Friday, July 5, 2019

Playable emulation, and more!

It's July already! 2019 is half over! My last progress update was several months ago back in March. I meant to post an earlier update, but I waited until I had playable pong to show and share. Yes, I finally have a complete verilog description based on die photos of the AY-3-8500, and it can be run on a physical FPGA. Along with that, I have other exciting news related to the project. Let's get started.

First, the recap. For the past few months I've been working on creating accurate emulations of 1st generation video game systems. These games may be deceptively simple, a large chunk of them are just clones of pong, but the
game logic is burned into specialized integrated circuits. As detailed documentation is scarce, I've been recreating their behavior by converting photos of the internal circuitry into a verilog description of the logic circuits.

The first chip being emulated is the AY-3-8500 "Pong on a chip" circuit. It formed the heart of over 200 different types of pong consoles produced in the later 1970s and early '80s, which were produced in the millions. As you'd expect, it contains the digital circuitry to play a few different pong-like games (plus two games with light guns) on a home TV set.


Above is a video I recorded of the AY-3-8500 being emulated on a FPGA chip. The paddles move, the ball bounces, and the score increases each time a goal is achieved. Grounding certain pins selects the different games, while others modify the gameplay slightly, just like on the real thing. Everything has been tested except for the rifle circuits, as I didn't setup the external hardware needed to support a light gun.

Overall it accurately recreates the behavior of a real AY-3-8500 chip. The only major difference is that the ball doesn't always hit the paddles when I want it to; this is probably caused by the bad controls I used and definitely not due to lack of skill or anything like that.

Screenshot of nextpnr showing the placed & routed components

You can find the source files here The folder contains the verilog description of the AY-3-8500-1, a top.v file specific for the tinyFPGA BX, and a compiled bitstream. If you have a tinyFPGA board, or another FPGA with the necessary tools, then you should be able to play it yourself (note: there are issues with the place & route, see below). If not, you'll have to wait until it is ported to a MiSTer core or made into a software emulation.

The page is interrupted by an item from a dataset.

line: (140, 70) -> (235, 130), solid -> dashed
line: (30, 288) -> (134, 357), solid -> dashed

Next things tor the AY-3-8500

Although the vast majority of it completed, some work related to the AY-3-8500 still needs to be done. First off, the verilog has about a dozen manual patches in it which need to be worked into DLAET. There is also a decent possibility that an error or two made it into the verilog without being noticed or patched. Eventually DLAET's output should be as accurate as the FPGA allows without any patching.

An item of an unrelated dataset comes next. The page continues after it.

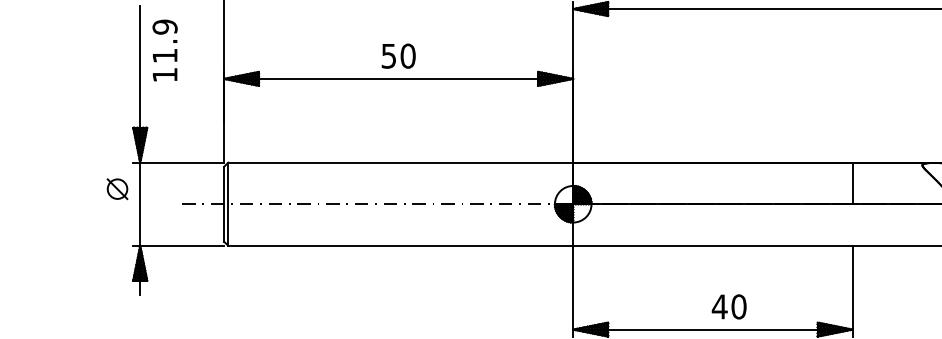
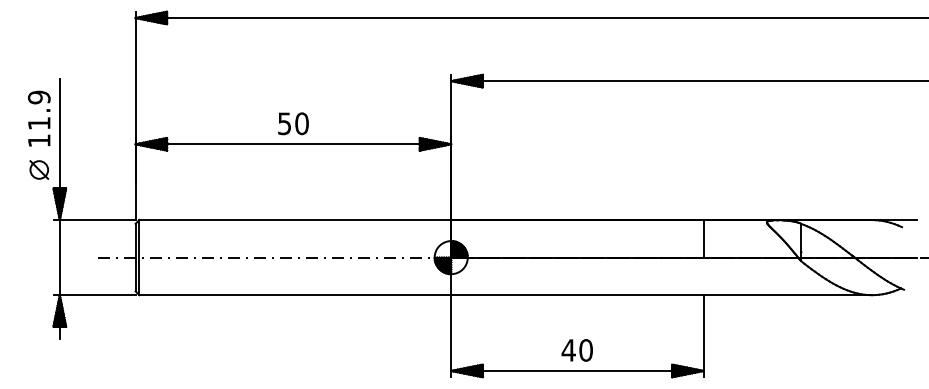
text: (165, 50) -> (39, 118), moved
part: (117, 188) -> (39, 169), moved
text: (728, 306) -> (576, 350), moved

There are also problems concerning the design's reliability upon being placed and routed. As I've talked about before, there are many "nasty tricks" which hardware designers used long ago which are difficult to translate to modern hardware. I've written code to recognize and handle most examples of these, however the verilog still breaks a few hardware design "no-nos". Because of this, a large number of generated bitstreams (the file that is loaded onto the FPGA) will work incorrectly. This can be overcome by changing the random seed for the place & route algorithm until it works correctly, a little tedious, but OK in lieu of a better solution for the time being.
The breadboard game setup I used isn't very convenient, especially with the composite plugs dangling off of it. I also used a pair of cheap potentiometers from an Arduino kit. Because of that, non-recommended values, and unsoldered connections, the paddles jitter like crazy. Not a long term solution. As said before, I'm going to port it to the DE-10 board which runs the MiSTer project. This should be a fairly straightforward process, and will make playing it MUCH easier.
The DE-10 Nano board that MiSTer uses.
Software only emulation is also straightforward. Originally when I started writing my netlist processor (DLAET), It was going to output C++ code. Later I learned about Verilator which does much of the work for me once the netlist has been converted into verilog The verilog (actually an older version of it) was already successfully converted into a C++ file. C code to display the signals and poll user inputs will need to be written to make the simulated chip playable. After doing some thinking I decided that the best way to proceed would be to create a standalone emulator, then porting the code over to MAME (possibly a fork). I should have screenshots or source code of a software emulator not too far in the future.

Sea battle!

Those of you who haven't been following along may wonder why is this such a big deal, and why did it take months to complete something so simple? After all, pong is a common project for people learning FPGAs. The AY-3-8500 has also been reproduced before because very detailed documentation is available. The importance of this implementation is that the process developed is based on die photos instead of datasheets/observed behavior, and much of it is done automatically. The process and tools pioneered here can, will, and are being used on other game chips with less documentation. In fact, another chip has been simulated in the visual6502 engine since last time.
2777 Simulated transistors
The AY-3-8605 chip (aka Naval Battle, Sea Battle, Warfare, Bataille Navale) generated a fairly unique skill game pitting (very blocky) ships against a submarine, or (also blocky) spaceships against one another. Games were either two-player or single-player versus an extremely basic AI. Here's a video of an original system in action.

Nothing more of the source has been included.